More than 150 politicians, religious leaders and human rights campaigners have given their backing to the Guardian's campaign to repeal the 301-year-old law that bars Roman Catholics and other non-Protestants from succession to the throne.
The Act of Settlement 1701 is part of the legislation that shapes today's monarchy, and binds church and state. It ensures that our monarch is a Protestant, and bars them from marrying a Catholic.
This newspaper has long ar gued that the act is incompatible with the Human Rights Act 1998, and has challenged the legislation.
The list of senior figures backing our campaign for the government to repeal the act includes 72 MPs and 35 peers.
Among them are Tony Wright, the Labour chairman of the Commons public administration committee; Lord James Douglas-Hamilton, justice spokesman for the Scottish Conservatives; David Hope, the Archbishop of York; and Cardinal Cormac Murphy-O'Connor, the Catholic Archbishop of Westminster.
Senior Labour backbencher Kevin McNamara, who last week put down an early day motion to amend the act, has already collected 100 signatures.
He said: "It is widely accepted by politicians, religious leaders and lawyers that the Act of Settlement is discriminatory, but perversely we allow it to remain on our statute. Such a move [to reform the act] during the Queen's golden jubilee would indicate recognition of the UK's acceptance and tolerance of a multifaith, multicultural society."
Although the Conservative party is officially "happy with how it stands at the moment", there is cross-party support for a change to the act, and there are Conservatives in the Guardian's list of supporters.
Sir Teddy Taylor, the veteran Tory MP, said: "On a personal basis, I would not object to the act being repealed."
Charles Kennedy, the Liberal Democrat leader is also on record as believing that such an archaic and anachronistic law should be swept away.
The Act of Settlement, passed following the revolution of 1688 which unseated Britain's last Roman Catholic monarch, James II, lays down that only Protestant heirs of the German Princess Sophia, granddaughter of James I, may succeed to the throne. Those who marry Catholics are also excluded.
The act also binds the Church of England closely to the state. It calls on the sovereign to be in communion with the Church of England, to swear to preserve the church and uphold the Protestant line of succession.
"This legislation is a historical relic which has no place in plural Britain of the 21st century," said a spokesman for Cardinal O'Connor.
Those views are shared by the Archbishop of York, who is second in the Church of England hierarchy. Other bishops, including Mark Santer, the retiring Bishop of Birmingham, also believe the link between church and state should go.
But there are still defenders of the act in the church. George Carey, the retiring Archbishop of Canterbury, claimed last month that without the "spiritual underpinning of the state", society would fall apart.
That view is not shared by Professor Harmindar Singh, of the Sikh Divine Fellowship, Neville Nagler, director general of the Board of Deputies of British Jews, and the Reverend David Haslam, chairman of the Christian Socialist Movement, who all agree that the act needed repealing.

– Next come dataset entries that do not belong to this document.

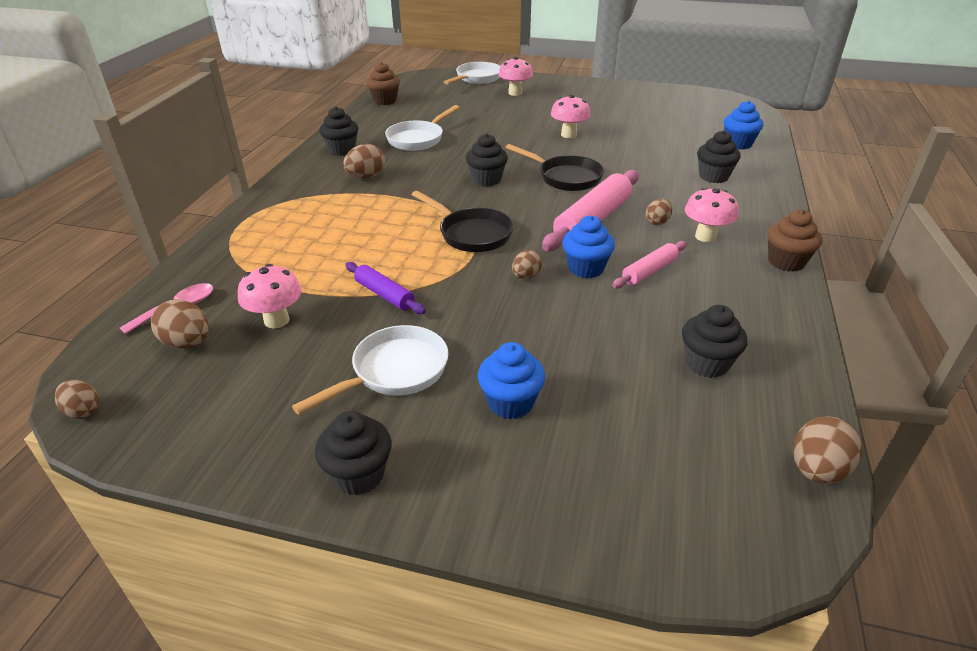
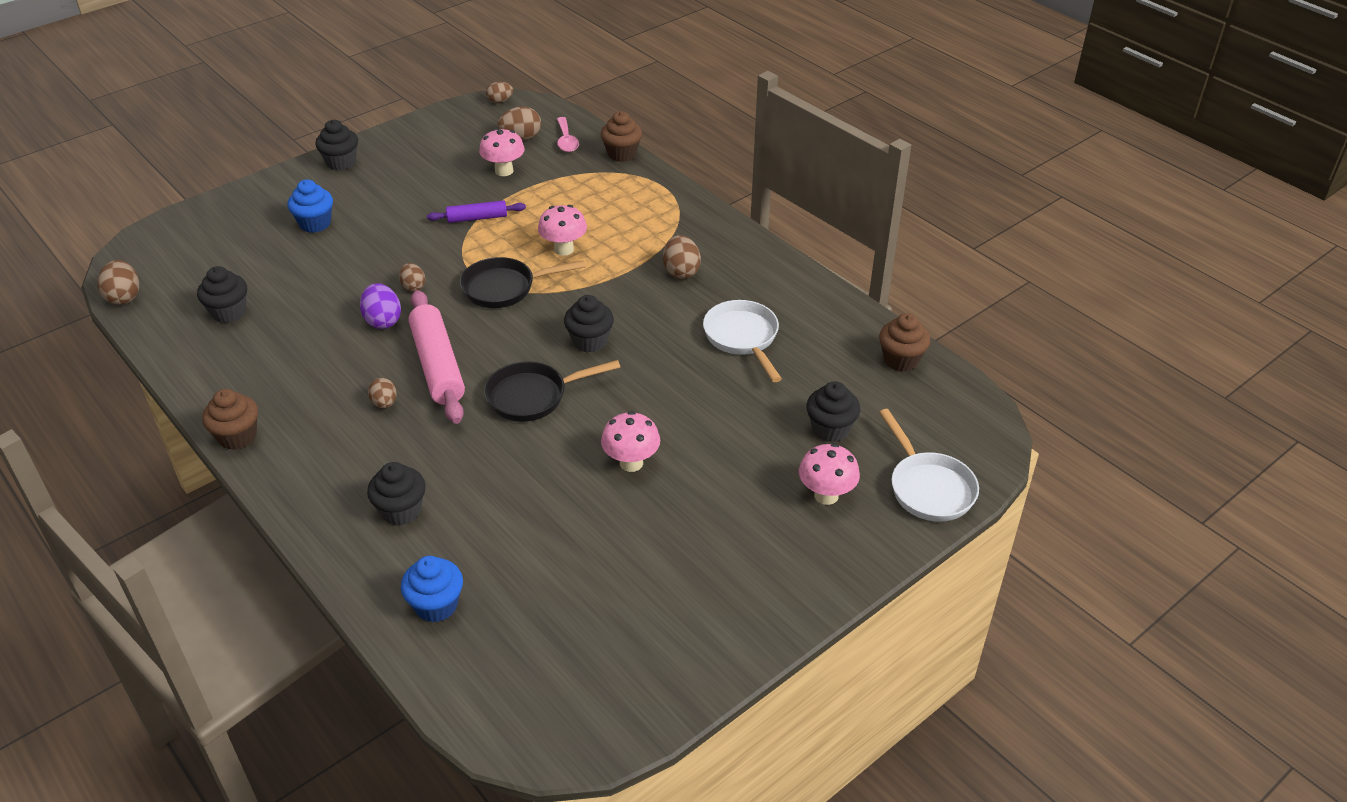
camera: 125 degrees right, 5 degrees up
(189, 264) = (622, 154): none -> brown cupcake
(342, 150) = (765, 277): black cupcake -> black cupcake (830, 429)
(394, 372) = (396, 196): white pan -> none
(586, 268) = (383, 321): blue cupcake -> purple egg
(649, 271) = (335, 350): pink rolling pin -> none
(705, 236) = (328, 417): pink mushroom -> pink mushroom (564, 249)

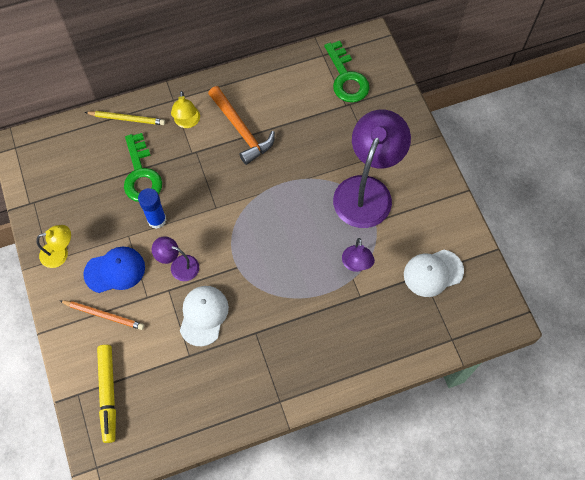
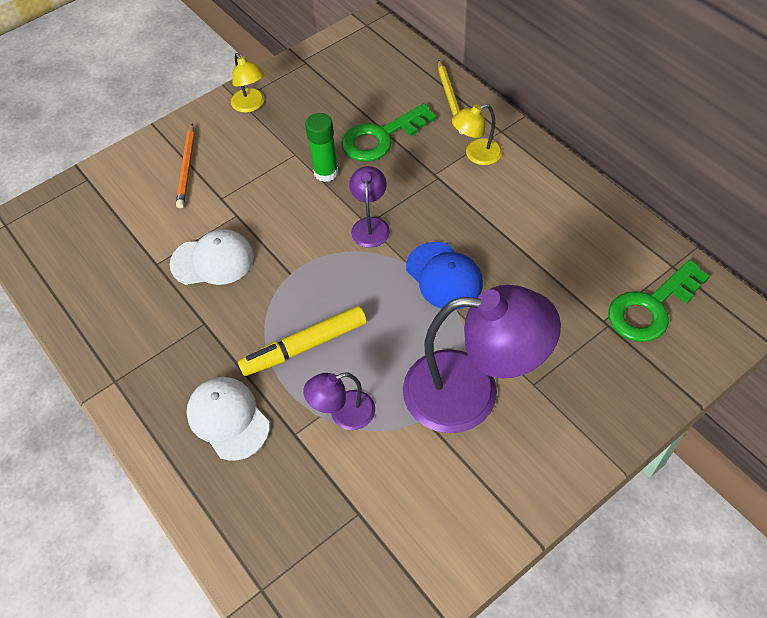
camera: 75 degrees right, 10 degrees down
(108, 394) = (92, 205): yellow marker -> yellow marker (304, 346)
(115, 270) = (246, 158): blue cap -> blue cap (444, 276)
(157, 220) = (326, 172): blue glue stick -> green glue stick
(179, 266) = (272, 214): purple lamp -> purple lamp (370, 225)
(241, 130) = (494, 212): orange hammer -> none
(433, 273) = (367, 528): white cap -> white cap (228, 419)

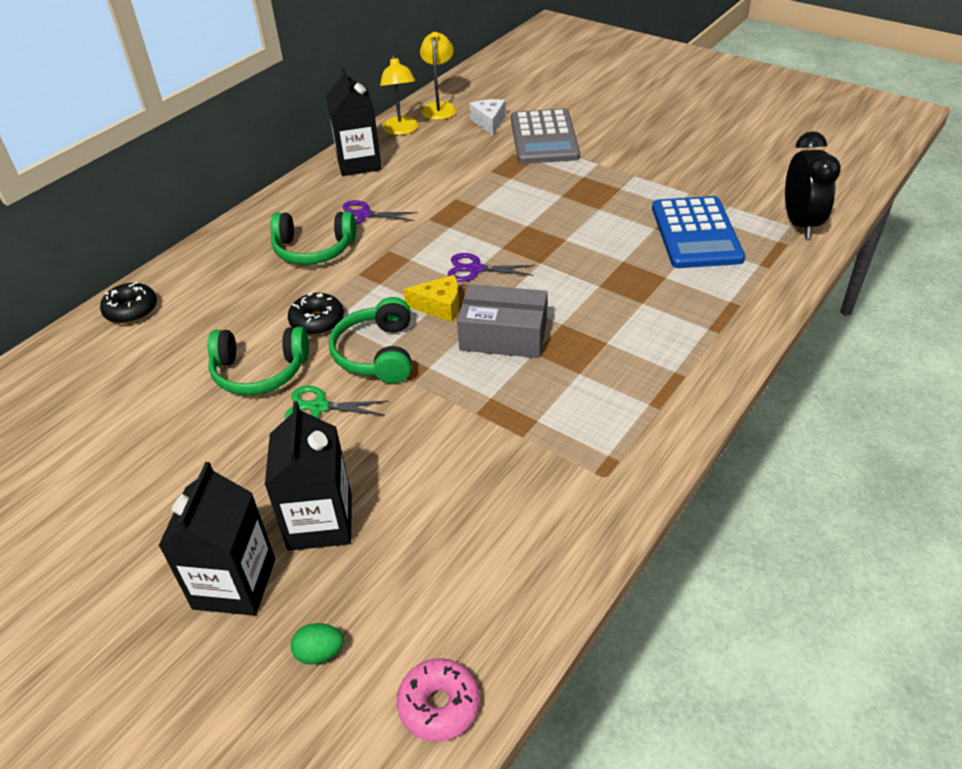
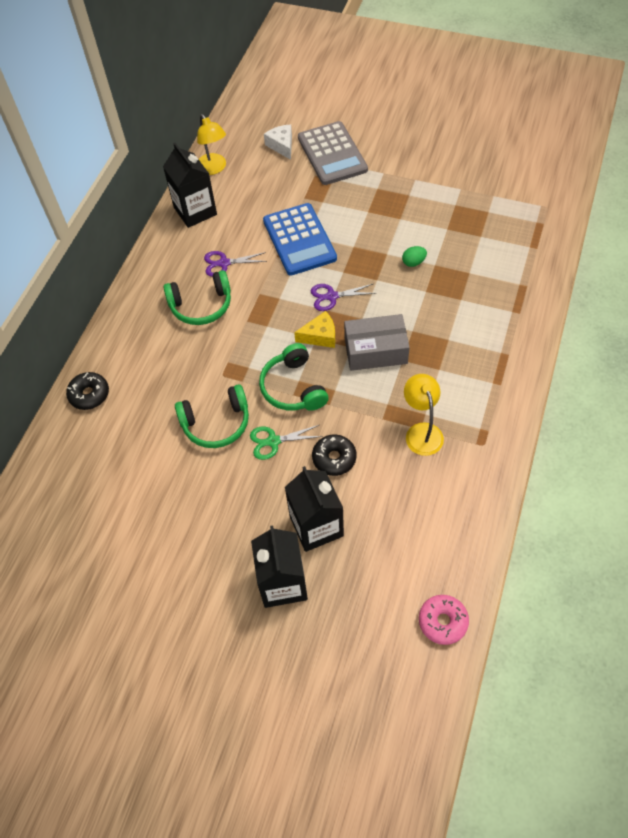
camera: 15 degrees left, 15 degrees up
(317, 321) = (236, 370): black donut -> black donut (334, 458)
(320, 653) = (358, 611): green egg -> green egg (413, 262)
(439, 107) = (234, 137): yellow lamp -> yellow lamp (421, 432)
(696, 233) = (477, 227): blue calculator -> blue calculator (299, 240)
(800, 223) = (547, 202): black clock -> none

"If we are to develop a stronger understanding of what our collective citizenship and notions of equality mean we have to end the preferential treatment of the Church of England as the state church," said Liberal Democrat peer Lord Lester.
The Act of Settlement also reaffirms the common law principle of inheritance through the male line. This means, for example, that if Prince Charles had an older sister, he would still be first in line to the throne.
"Had Princess Anne been older than Charles, maybe people would be jumping up and down with regard to who succeeds as monarch," said Labour MP Anne Begg.
The historian and Liberal Democrat peer Lord Russell said reform would have to be in consultation with the 14 other Commonwealth countries which have the Queen as their head. "The act should be altered by agreement by all countries concerned, which means that what the government ought to be doing is working towards that agreement. I understand unofficially that this is the position at the moment," he told the Guardian.
A number of Commonwealth countries, including Jamaica, St Lucia and Canada, are known to support changes to the act.
Tony Blair, has indicated that the only reason the act has not been repealed or amended is due to the burden of work involved.
However, Mr McNamara and many others disagree with the prime minister's view and claim it would be a relatively simple process.